The Pistons’ defense remained toothless against the Hawks, who were in many ways better than on March 16, despite scoring six fewer points in a 112-95 romp.

If you watched the Villanova-Kansas Elite Eight game Saturday night, you noticed how two teams got into each other’s ribcage and shrank the size of the court. Offensive players had very little room to breathe, a reality which naturally inhibited shooting performances and overall offensive flow.

The Pistons created none of that on defense against the Hawks.

Atlanta was barely bothered.
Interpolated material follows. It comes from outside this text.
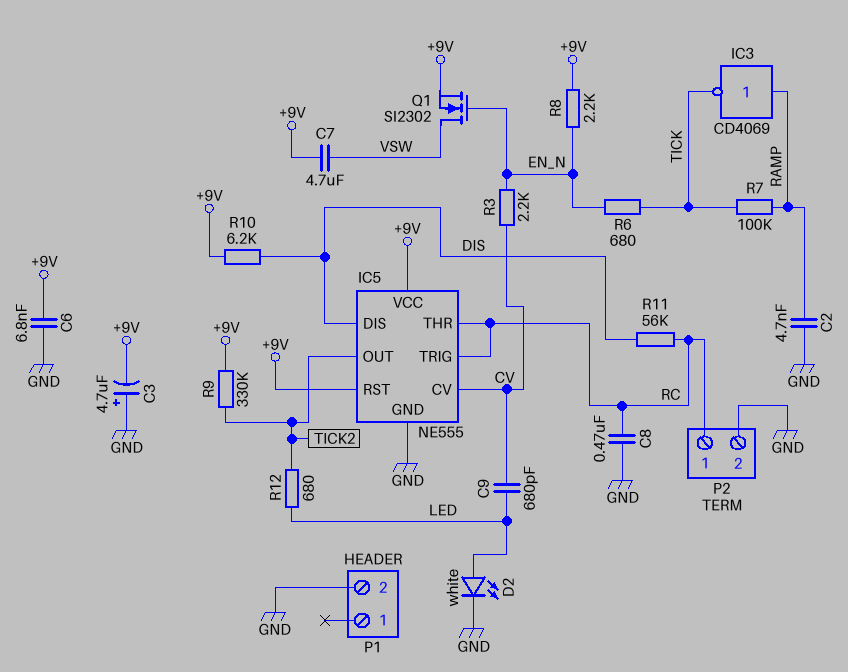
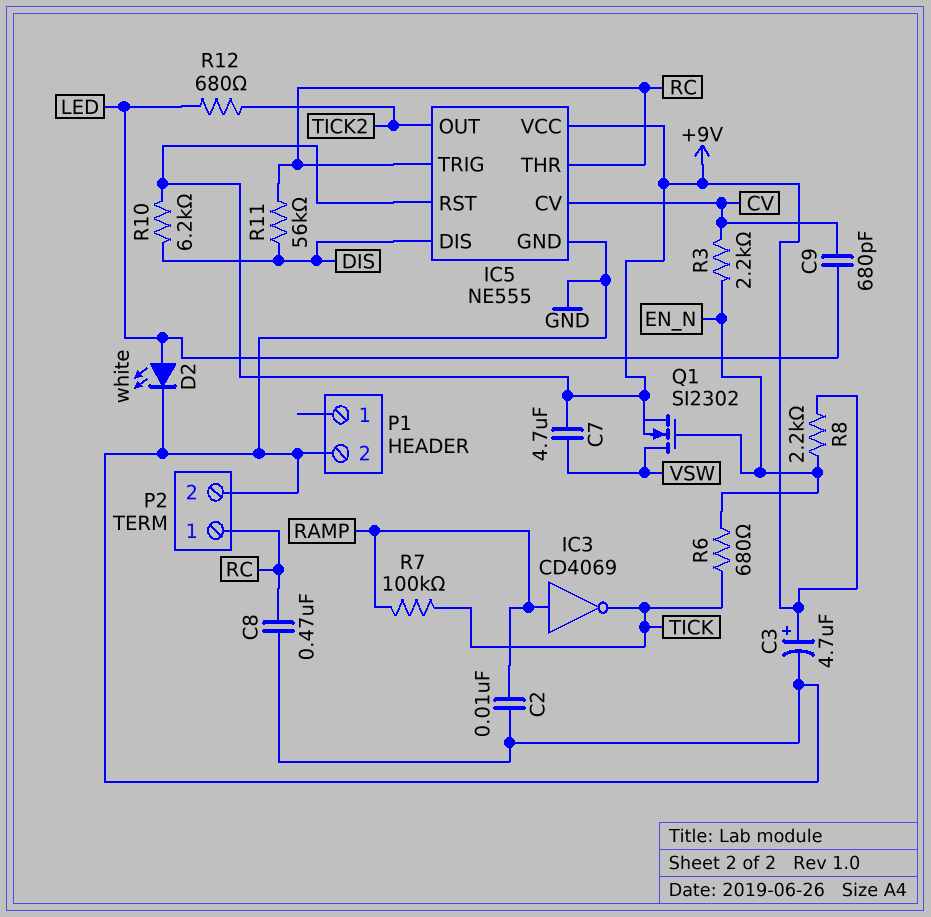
C2: 4.7nF (GND, RAMP) -> 10nF (GND, RAMP)
C3: 4.7uF (plus GND, minus +9V) -> 4.7uF (plus +9V, minus GND)
C6: 6.8nF (+9V, GND) -> none
R9: 330k (+9V, TICK2) -> none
The Hawks didn’t shoot nearly as many foul shots this time — only 14, a minus-20 differential relative to March 16. (Jeff Teague earned 13 foul shots back then, nearly all the tries Atlanta generated Saturday night.) However, whereas Atlanta committed 12 turnovers on March 16, it coughed up a scant 4 turnovers on Saturday, a remarkably low number.

If Atlanta’s balance was very good at the start of Detroit’s nine-game homestand, it was exponentially better on Saturday. Eight players cracked double figures, a Budenholzer blueprint come to life. Paul Millsap led the charge with 23 points on 8-of-14 shooting, but he had plenty of help and didn’t feel unduly burdened on the floor.

On the night of the Easter Vigil, the Pistons fell asleep on defense. The Hawks’ crisp execution enabled them to remain the only road team to win on this nine-game bed-and-breakfast homestay for Detroit.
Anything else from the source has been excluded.